Pirate Cinema by Cory Doctorow

Meet Trent. He lives in the near future, in Bradford. He likes to remix old films, but in order to do this, he needs to download them. Illegally. Meet Cory. He writes books and although comes from Canada, lives in London. He likes people who remix his books, and lets people do it from his website. Legally. And so the scene is set.

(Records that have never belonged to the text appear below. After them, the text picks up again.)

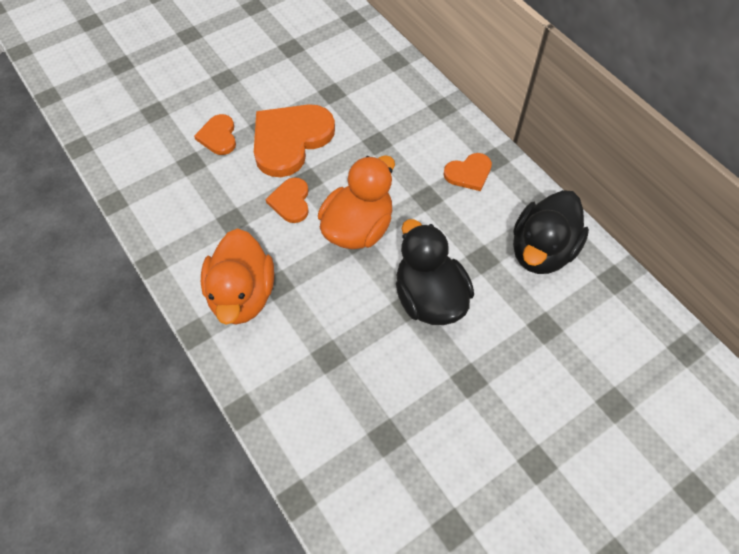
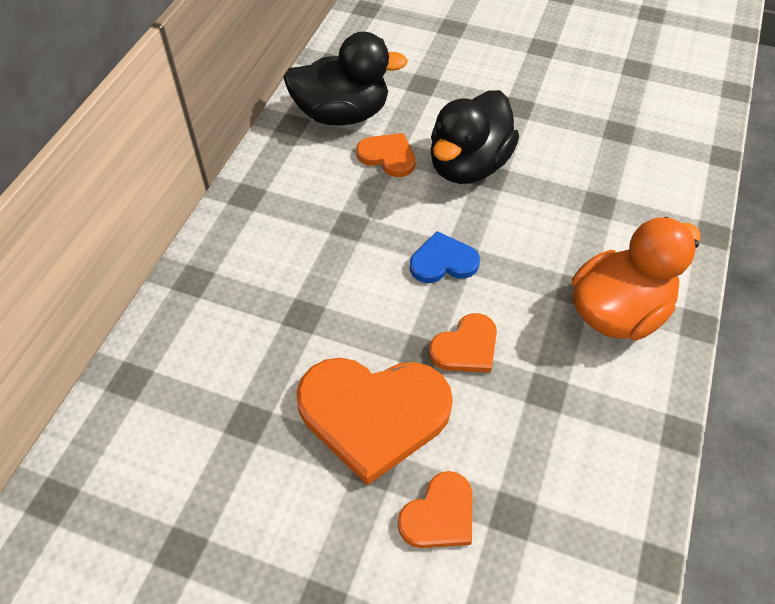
camera: 125 degrees left, 5 degrees down
(358, 228) = (443, 261): orange duck -> blue heart
(468, 173) = (285, 206): orange heart -> orange heart (388, 156)

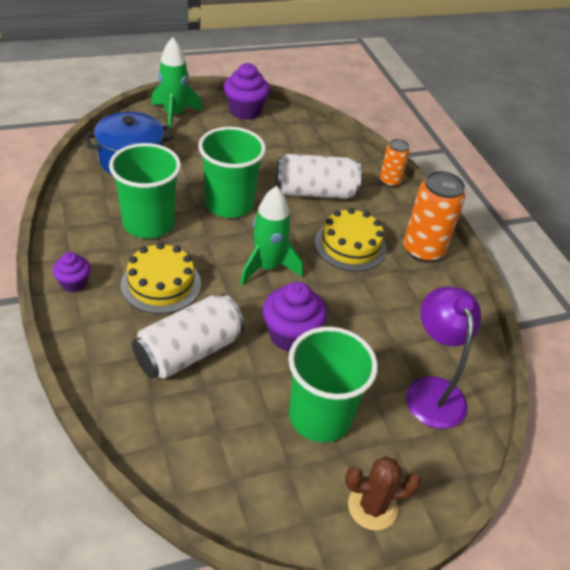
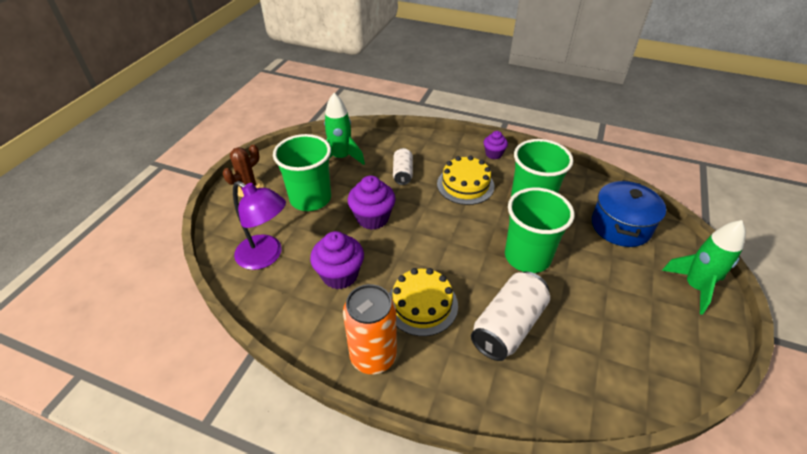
camera: 135 degrees right, 0 degrees up
(189, 351) = (402, 173): white can -> white can, size x0.58
(245, 111) = (691, 354): purple cupcake -> purple cupcake (340, 275)
(267, 267) = (439, 240): green rocket -> green rocket (341, 158)
(390, 181) = (487, 411): orange can -> none

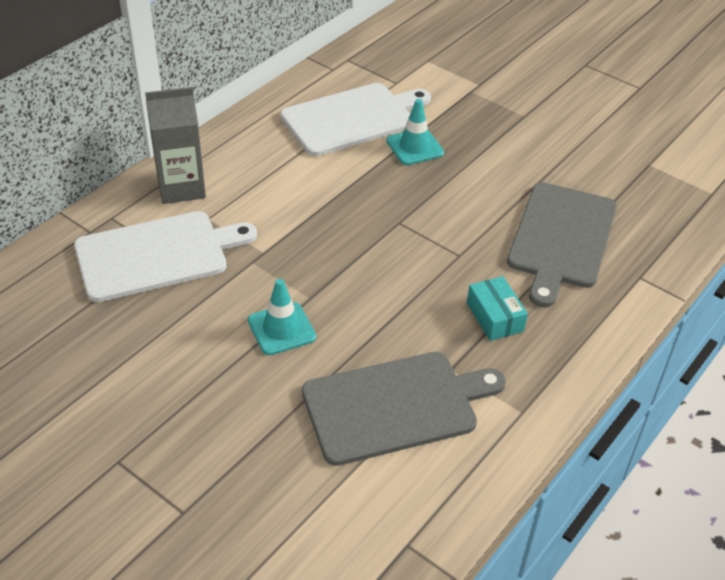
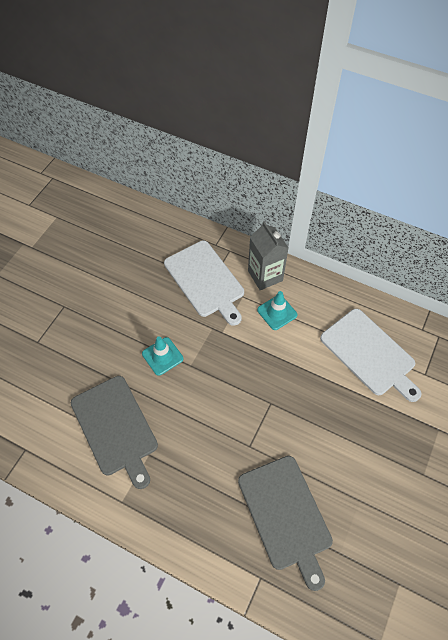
camera: 80 degrees right, 15 degrees up
(414, 147) = (353, 400): turquoise traffic cone -> turquoise traffic cone (277, 312)
(494, 317) = (197, 476): turquoise box -> none
(561, 238) = (285, 515): grey cutting board -> grey cutting board turned 120 degrees counterclockwise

Pirate Cinema is a Young Adult novel by Cory Doctorow. Or more accurately, it is a call-to-arms. It is a manifesto and I imagine Cory hopes every teenager reads it 16089131for its political messages. But what of its story? So Trent’s hobby ends up with his family having their internet connection cut meaning his Dad can’t work, his ill Mum can’t claim her benefits and his younger sister starts suffering at school. He runs away to London where adventure – pirate adventure – awaits. Trent finds himself squatting in an old pub and making remix films under the name Cecil B. DeVil. He meets a girl called 26 and his gang – who includes Chester, Rabid Dog and Jem – is called the Jammie Dodgers. Trent’s mission – and that of the reader – is to learn about copyright law and how the big corporations and the government use it to make the rich richer and put the poor in prison. Trent’s adventures include creating a literal underground cinema, dealing with his runaway sister, being filled a lawsuit and pulling off his greatest stunt while trying to get a law repealed.

There are some nice touches of science fiction that take the plot a little further into the future than just tomorrow, such as hats that zap mosquitoes with mini-lasers (which perform a useful function later in the book). Doctorow has an excellent knack of taking today and extrapolating it forward a few years.

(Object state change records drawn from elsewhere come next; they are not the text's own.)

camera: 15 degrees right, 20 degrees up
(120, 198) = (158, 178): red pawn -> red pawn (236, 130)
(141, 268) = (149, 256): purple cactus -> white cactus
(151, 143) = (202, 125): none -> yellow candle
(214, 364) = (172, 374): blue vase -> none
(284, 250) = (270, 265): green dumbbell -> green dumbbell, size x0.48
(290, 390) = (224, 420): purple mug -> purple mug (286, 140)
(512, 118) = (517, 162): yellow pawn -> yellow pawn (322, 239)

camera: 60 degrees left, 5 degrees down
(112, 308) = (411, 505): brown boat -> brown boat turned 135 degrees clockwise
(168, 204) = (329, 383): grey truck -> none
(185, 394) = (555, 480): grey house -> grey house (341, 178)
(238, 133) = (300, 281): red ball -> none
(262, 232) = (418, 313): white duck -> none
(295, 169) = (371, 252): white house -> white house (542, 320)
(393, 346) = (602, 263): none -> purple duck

Doctorow’s greatest talent, however, is creating stories about potentially dull politics stuff – internet piracy and copyright law in this case, and making an eminently readable book. Pirate Cinema has loads going on and is the very definition of a page-turner. The characters are all interesting and different and you quickly care for them. He knows how to tell a story. He knows how to make technical stuff fun to learn about. He knows how to make his point. Which is one of two issues with this novel that need highlighting.

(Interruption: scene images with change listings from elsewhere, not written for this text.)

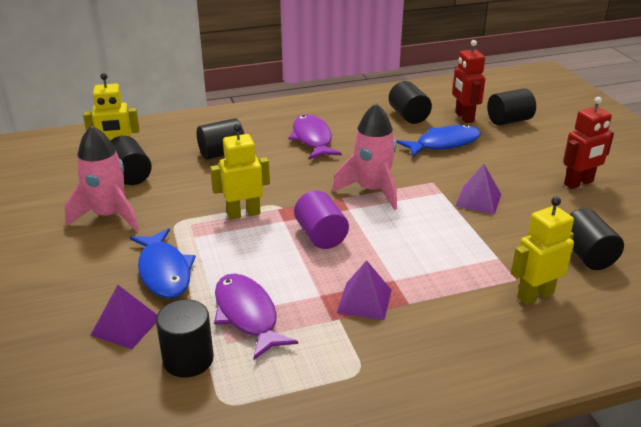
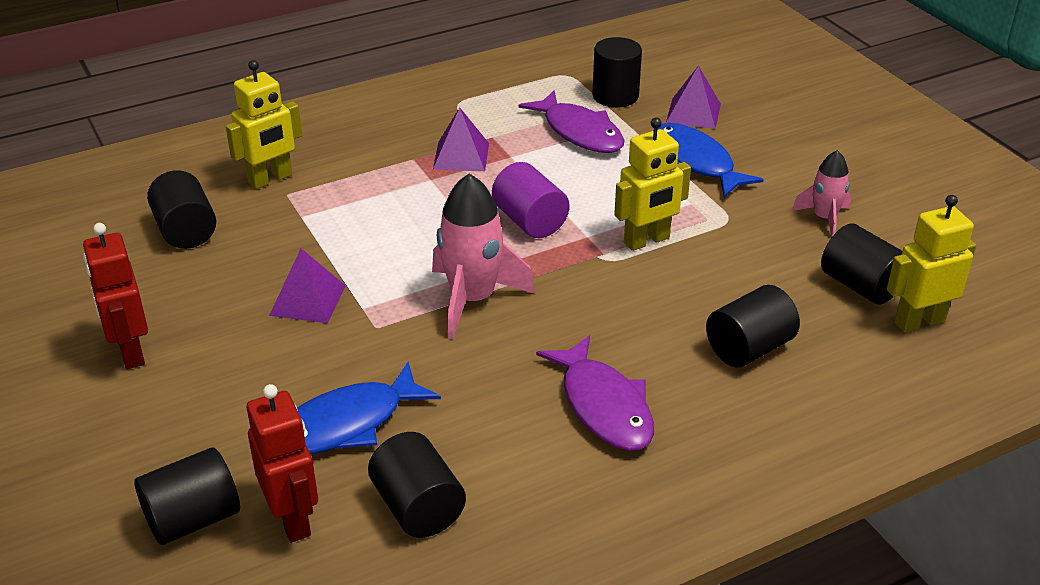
camera: 170 degrees right, 5 degrees up
(109, 216) = (824, 218): pink rocket -> pink rocket, size x0.58
(579, 183) = (130, 352): red robot -> red robot turned 75 degrees counterclockwise

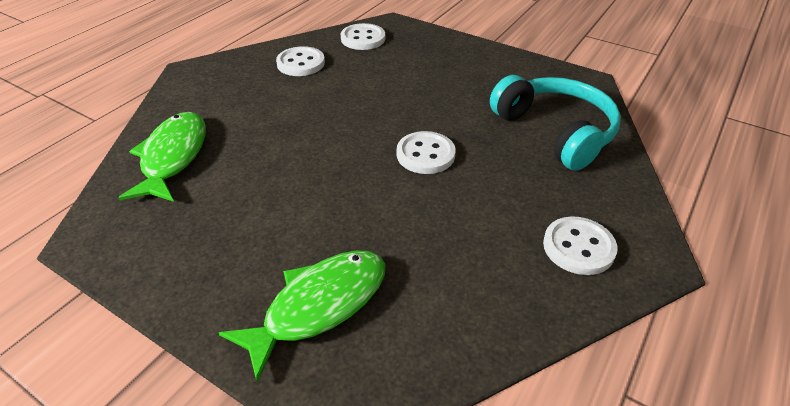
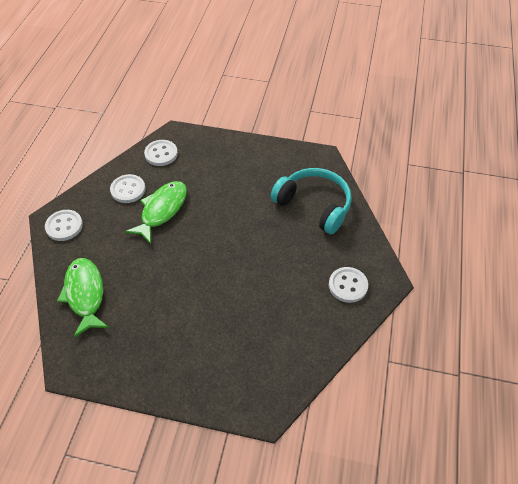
camera: 20 degrees left, 10 degrees up
(319, 306) = (226, 365): green fish -> green fish (162, 210)
(425, 154) = (243, 246): white button -> white button (64, 226)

The first is that this is a polemic. Doctorow is known for his liberal views on internet piracy and copyright. Odds are, if you’ve read his books or his blogs before, you’ll already know his politics and this won’t be anything new or surprising. If you disagree with his point of view (and this reviewer doesn’t), you might find that you quickly tire of being lectured to. There is of course, nothing wrong with a shouty, preachy, science fiction book. Many of the best ones are. But they are also subtle or nuanced. This ain’t. The problem with Pirate Cinema is that everything comes too easy to Trent.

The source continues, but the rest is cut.